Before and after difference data

○ ○ ○ ○

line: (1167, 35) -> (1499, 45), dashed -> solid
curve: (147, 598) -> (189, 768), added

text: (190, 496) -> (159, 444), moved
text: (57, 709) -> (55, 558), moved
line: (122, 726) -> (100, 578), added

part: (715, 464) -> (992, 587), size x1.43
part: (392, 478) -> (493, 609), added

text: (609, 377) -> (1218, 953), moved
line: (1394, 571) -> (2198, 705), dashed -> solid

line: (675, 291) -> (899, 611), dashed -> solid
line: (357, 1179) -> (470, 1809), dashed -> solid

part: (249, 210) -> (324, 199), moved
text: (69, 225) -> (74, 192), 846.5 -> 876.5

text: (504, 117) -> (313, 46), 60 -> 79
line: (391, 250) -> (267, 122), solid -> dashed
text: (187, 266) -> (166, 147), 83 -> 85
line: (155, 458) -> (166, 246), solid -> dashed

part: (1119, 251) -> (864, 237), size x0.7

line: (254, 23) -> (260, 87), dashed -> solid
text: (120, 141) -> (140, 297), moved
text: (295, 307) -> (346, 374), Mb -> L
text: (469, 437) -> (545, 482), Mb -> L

○ ○ ○ ○

Exercise prompt
For this exercise, copy every line of the data that holds "solid".

Written response
line: (1167, 35) -> (1499, 45), dashed -> solid
line: (1394, 571) -> (2198, 705), dashed -> solid
line: (675, 291) -> (899, 611), dashed -> solid
line: (357, 1179) -> (470, 1809), dashed -> solid
line: (391, 250) -> (267, 122), solid -> dashed
line: (155, 458) -> (166, 246), solid -> dashed
line: (254, 23) -> (260, 87), dashed -> solid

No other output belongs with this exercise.